Following the Dunblane school shooting in 1996 when Thomas Hamilton shot dead 16 children and their teacher before committing suicide, Mellor led a backbench revolt against the Government, which subsequently led to the almost complete banning of the owning and possession of handguns.[19]

Defeat at 1997 general election

Mellor contested the 1997 general election, but was defeated by the Labour Party's Tony Colman as one of the most notable Tory casualties as Labour won by a landslide to end nearly 20 years of Conservative government. The election night was memorable for Mellor's showdown with the Referendum Party founder Sir James Goldsmith — Mellor was taunted by Goldsmith and the pro-handgun candidate (who gave him a slow hand clap and shouted "Out! Out! Out!") during his concession speech. Mellor retorted:

... and Sir James... has got nothing to be smug about, and I would like to say that 1,500 votes is a derisory total. We have shown tonight that the Referendum Party is dead in the water, and Sir James can get off back to Mexico knowing your attempt to buy the British political system has failed!

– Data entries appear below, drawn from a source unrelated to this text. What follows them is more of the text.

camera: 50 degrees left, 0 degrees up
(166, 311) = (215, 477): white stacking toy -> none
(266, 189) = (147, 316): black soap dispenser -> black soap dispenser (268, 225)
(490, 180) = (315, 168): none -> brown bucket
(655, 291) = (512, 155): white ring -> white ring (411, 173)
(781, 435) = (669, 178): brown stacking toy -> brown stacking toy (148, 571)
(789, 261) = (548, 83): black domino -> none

In a later TV interview with BBC reporter Michael Buerk, moments after the declaration, Mellor again commented:

... I'm afraid the people of Putney said "up your hacienda, Jimmy!"

After Parliament

Mellor was chairman of the incoming Labour government's 'Football Task Force' from August 1997 until its dissolution in 1999. Among the recommendations accepted by the Labour government and introduced into law was the criminalisation of racial abuse by an individual spectator, as distinct from a group.

Mellor has also pursued a career in journalism, and has written columns for six national newspapers including the Evening Standard, The Guardian and The People, often on current affairs, but also his specialist interests of sport and the arts. A supporter of Chelsea, he regularly presented football-related programmes on BBC Radio 5 until 2001, and classical music programmes on BBC Radio 2 and BBC Radio 3.

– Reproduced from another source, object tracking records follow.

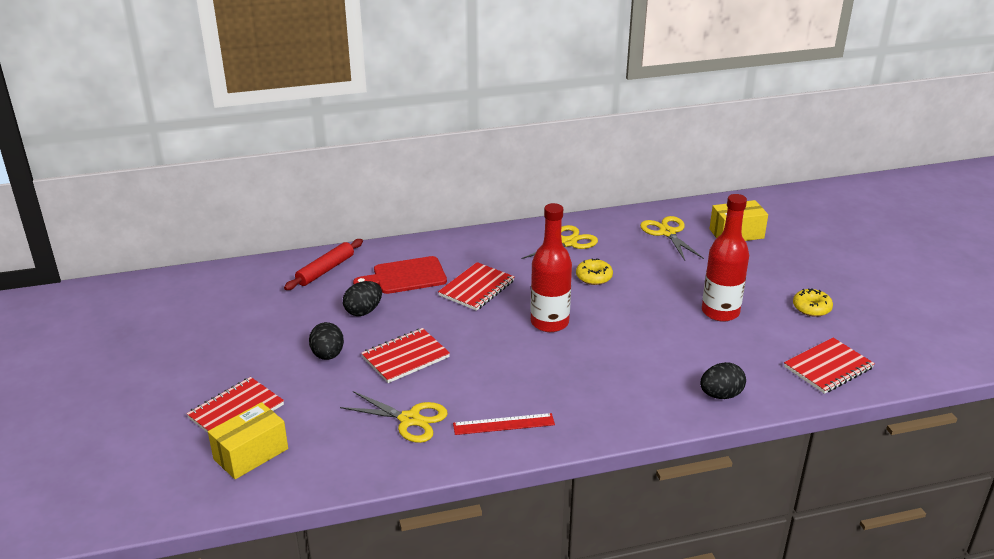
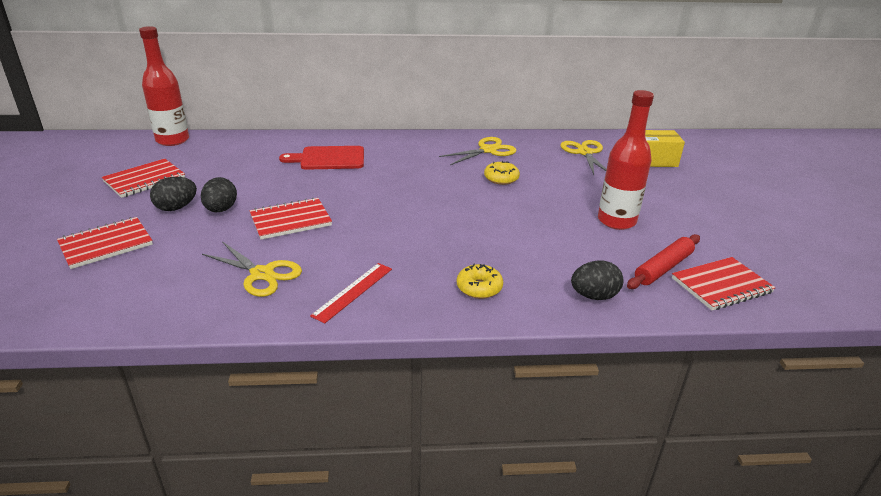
camera: 10 degrees right, 0 degrees up
(251, 454) = (91, 283): yellow box -> none
(325, 270) = (262, 146): red rolling pin -> red rolling pin (663, 268)
(363, 311) = (275, 180): black egg -> black egg (176, 208)
(477, 288) = (387, 174): red notebook -> red notebook (144, 180)
(503, 424) = (353, 291): red ruler -> red ruler turned 60 degrees counterclockwise
(549, 322) = (442, 209): red bottle -> red bottle (172, 140)
(811, 308) = (714, 229): yellow donut -> yellow donut (479, 288)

He currently presents "David Mellor" and The New Releases Show on Classic FM. He is Opera and Classical Music critic for British newspaper The Mail on Sunday. He is a regular contributor on the radio station LBC and co-hosted a Saturday morning politics and current affairs discussion programme for 8 years with the former London Mayor Ken Livingstone. This continued until 2016 when Livingstone was sacked, and Mellor's contract was not renewed.[20]

Since leaving office has pursued a career as an international business consultant focusing heavily on the Middle East and China. He has been a senior advisor to a wide range of blue-chip companies as diverse as Ernst and Young, BAE Systems, Aedas, and a major Gulf-based Islamic bank. He is also senior partner of an investment brokerage company with offices in London and Hong Kong.

In June 2010, it was reported in The Daily Telegraph,[21] the Daily Mirror[22] and the Daily Mail[23] that Mr. Mellor called a chef a 'fat bastard' during a licensing wrangle at the River Lounge restaurant near his home at St Katharine Docks, East London. The articles claimed Mr. Mellor used bad language and told the chef he should 'do his £10-an-hour job somewhere else'.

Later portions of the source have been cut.